After about 40 hours of this, I thought I had a solid list.

Then I posted in a work Slack channel asking for recommendations, and three people immediately named programs I'd never heard of. Not because they were hidden — because I hadn't used the right keyword. One was a co-op that calls itself a "preschool" but takes 12-month-olds. Another was a home daycare that doesn't have a website. A third was a center that only shows up if you search "child development" instead of "daycare."

That was the moment I realized the problem. It's not that information doesn't exist. It's that there's no complete list, and you have no way of knowing what you're missing.
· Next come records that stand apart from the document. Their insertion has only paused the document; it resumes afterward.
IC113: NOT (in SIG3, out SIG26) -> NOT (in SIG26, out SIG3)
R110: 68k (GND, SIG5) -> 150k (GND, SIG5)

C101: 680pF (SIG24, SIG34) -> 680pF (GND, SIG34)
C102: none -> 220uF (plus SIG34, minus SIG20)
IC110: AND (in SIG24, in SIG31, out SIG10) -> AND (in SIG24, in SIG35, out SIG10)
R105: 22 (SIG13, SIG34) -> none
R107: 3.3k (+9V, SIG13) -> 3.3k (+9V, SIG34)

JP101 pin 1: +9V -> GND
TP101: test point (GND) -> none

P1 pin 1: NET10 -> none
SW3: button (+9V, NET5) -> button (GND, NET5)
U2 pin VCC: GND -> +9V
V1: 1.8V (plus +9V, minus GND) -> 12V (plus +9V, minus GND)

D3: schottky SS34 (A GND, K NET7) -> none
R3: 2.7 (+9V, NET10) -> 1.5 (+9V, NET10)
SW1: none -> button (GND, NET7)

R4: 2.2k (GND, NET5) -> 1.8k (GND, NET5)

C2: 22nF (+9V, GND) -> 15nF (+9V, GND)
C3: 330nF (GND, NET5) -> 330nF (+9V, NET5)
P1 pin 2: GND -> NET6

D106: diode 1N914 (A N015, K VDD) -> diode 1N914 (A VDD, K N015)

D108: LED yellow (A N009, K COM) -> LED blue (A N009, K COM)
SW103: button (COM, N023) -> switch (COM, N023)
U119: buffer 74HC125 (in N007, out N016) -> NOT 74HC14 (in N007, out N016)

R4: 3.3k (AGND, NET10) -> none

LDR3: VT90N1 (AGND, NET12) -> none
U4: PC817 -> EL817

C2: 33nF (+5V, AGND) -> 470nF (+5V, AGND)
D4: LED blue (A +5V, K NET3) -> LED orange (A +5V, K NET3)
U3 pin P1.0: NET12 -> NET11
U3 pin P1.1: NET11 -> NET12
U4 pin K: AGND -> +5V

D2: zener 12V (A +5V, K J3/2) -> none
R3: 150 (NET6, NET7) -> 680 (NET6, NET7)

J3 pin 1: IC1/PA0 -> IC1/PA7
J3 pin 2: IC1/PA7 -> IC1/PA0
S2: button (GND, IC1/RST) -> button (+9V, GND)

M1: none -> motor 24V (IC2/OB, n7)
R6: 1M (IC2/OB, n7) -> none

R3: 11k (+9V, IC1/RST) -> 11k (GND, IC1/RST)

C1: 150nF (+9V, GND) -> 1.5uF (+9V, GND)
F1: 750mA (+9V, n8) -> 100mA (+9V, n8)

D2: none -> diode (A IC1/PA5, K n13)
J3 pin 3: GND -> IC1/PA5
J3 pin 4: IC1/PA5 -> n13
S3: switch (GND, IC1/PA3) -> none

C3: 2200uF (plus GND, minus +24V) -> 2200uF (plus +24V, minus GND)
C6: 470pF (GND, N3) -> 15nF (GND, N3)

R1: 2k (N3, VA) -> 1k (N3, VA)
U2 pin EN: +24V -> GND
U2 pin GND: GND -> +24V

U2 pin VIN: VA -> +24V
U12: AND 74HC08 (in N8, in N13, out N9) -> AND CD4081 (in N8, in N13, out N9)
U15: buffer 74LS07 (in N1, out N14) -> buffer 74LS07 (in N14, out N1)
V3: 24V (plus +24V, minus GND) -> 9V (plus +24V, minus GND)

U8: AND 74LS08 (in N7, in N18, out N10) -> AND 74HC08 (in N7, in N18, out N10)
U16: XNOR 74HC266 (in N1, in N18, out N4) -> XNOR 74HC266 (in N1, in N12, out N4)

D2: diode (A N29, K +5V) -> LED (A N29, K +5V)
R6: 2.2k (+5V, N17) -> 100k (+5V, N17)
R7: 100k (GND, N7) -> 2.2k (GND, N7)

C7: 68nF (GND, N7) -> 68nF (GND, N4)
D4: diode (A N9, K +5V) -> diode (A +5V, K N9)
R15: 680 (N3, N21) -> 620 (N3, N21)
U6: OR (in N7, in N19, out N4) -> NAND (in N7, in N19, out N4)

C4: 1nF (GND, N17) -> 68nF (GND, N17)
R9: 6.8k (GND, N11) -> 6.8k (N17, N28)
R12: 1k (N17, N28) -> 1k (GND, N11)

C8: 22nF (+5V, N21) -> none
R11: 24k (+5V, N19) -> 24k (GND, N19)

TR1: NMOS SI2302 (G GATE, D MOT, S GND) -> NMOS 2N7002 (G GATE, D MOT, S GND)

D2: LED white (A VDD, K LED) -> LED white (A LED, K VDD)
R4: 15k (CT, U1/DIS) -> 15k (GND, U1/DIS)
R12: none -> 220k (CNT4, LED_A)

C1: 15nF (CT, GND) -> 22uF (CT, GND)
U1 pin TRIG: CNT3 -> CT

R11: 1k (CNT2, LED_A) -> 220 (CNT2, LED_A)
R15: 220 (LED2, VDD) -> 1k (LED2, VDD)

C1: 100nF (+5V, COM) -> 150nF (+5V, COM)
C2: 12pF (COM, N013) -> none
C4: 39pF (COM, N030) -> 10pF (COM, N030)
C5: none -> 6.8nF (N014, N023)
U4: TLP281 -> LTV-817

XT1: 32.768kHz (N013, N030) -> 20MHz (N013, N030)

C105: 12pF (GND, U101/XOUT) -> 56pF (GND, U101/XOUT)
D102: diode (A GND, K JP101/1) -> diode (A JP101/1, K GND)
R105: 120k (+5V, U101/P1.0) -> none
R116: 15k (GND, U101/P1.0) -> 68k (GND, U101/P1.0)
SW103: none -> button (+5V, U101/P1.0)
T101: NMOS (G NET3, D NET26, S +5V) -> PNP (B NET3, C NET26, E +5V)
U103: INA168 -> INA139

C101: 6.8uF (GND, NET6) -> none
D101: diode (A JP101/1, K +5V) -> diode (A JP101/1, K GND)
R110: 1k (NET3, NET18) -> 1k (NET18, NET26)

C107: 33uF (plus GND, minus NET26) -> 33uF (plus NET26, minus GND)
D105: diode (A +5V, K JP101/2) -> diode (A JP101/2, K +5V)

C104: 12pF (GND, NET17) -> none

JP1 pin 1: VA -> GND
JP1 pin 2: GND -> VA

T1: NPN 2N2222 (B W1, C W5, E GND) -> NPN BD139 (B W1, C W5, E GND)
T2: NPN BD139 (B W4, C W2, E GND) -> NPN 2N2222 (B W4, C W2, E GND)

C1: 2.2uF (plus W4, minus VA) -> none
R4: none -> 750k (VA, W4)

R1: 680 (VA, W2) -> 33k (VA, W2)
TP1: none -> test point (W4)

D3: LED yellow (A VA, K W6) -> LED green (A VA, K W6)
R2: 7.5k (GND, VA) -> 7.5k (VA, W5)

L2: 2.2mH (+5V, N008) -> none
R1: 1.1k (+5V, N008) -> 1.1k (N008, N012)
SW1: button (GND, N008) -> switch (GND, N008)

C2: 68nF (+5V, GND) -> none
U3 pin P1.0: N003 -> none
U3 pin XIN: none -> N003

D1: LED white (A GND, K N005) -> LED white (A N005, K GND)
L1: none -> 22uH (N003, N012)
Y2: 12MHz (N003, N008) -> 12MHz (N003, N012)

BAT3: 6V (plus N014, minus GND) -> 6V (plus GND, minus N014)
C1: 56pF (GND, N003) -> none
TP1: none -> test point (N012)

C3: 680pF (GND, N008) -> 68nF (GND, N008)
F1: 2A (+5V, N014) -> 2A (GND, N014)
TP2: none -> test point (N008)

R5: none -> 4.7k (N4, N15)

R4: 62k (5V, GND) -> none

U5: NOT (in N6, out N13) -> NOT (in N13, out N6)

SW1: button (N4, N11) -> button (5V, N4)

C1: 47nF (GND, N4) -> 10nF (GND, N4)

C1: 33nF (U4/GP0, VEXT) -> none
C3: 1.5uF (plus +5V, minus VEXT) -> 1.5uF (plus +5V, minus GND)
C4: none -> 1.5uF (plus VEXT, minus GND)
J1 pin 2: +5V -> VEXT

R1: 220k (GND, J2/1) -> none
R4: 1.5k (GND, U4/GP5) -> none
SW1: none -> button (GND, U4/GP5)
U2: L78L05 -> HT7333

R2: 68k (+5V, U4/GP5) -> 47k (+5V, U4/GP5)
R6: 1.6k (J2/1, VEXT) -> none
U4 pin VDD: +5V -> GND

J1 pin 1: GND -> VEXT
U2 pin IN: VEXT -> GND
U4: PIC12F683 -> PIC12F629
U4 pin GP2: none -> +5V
Every parent I've talked to has the same story: you think you're done, and then someone mentions a name that changes everything.

The other problem is harder. Even once you find providers, you don't know how to evaluate them.

Nobody told me that teacher tenure is one of the strongest signals of quality — that if a place can't keep its staff for more than a year, that's a red flag, no matter how nice the website looks. Nobody told me that the state inspects every licensed provider and that those reports are public. I found that out weeks into my search, and when I did, I had to read tiny PDFs one by one on the DCYF website, squinting at findings and trying to figure out what "noncompliant with WAC 110-300-0165" actually means for my kid. Nobody explained why a parent co-op at $700 a month might give my kid a better experience than a corporate chain at $3,000.

This is a huge decision. For most Seattle families, childcare is the second-largest household expense after housing. And the entire process of making that decision felt piecemeal — researching in stolen moments between meetings, making calls during lunch, trying to compare places that describe themselves in completely different ways.

I'm a product manager. I build tools that help people make complex decisions with better information. So I did what I do at work: I built the tool I wished existed. I pulled every licensed provider from the state database, researched each one, visited in person, talked to parents, directors, and teachers, and created a framework for comparing them—so you can actually make an informed decision instead of guessing.

This guide is everything I learned. It's the resource I wish someone had handed me the day we decided to move to Seattle.

What childcare actually costs in Seattle

Before anything else, the numbers. Because nothing prepares you for this.

Age Group Center-Based (monthly) Home Daycare (monthly) Annual Range
Infant (0–12 mo) $2,500 – $3,600 $1,800 – $2,200 $21,000 – $43,200
Toddler (1–3 yr) $2,000 – $2,800 $900 – $1,400 $18,000 – $33,600
Preschool (3–5 yr) $1,500 – $2,200 $800 – $1,200 $15,000 – $26,400

A few things to know about these numbers:

The waitlist reality

When a parent posted about waitlists in a Seattle Facebook group recently, they got 100+ responses in 24 hours. Every single one was some version of "it's brutal." This is not a problem that's getting better. Provider closures are accelerating, state funding is being cut, and early childhood educators in Washington earn $15–20 an hour — not enough to keep them in the field.

The seven types of childcare in Seattle

This is the part I wish someone had explained to me on day one. Not all childcare is the same product. Comparing a home daycare to a corporate chain to a co-op is like comparing a neighborhood restaurant to a fast-food franchise to a supper club. They serve different needs at different price points with different tradeoffs.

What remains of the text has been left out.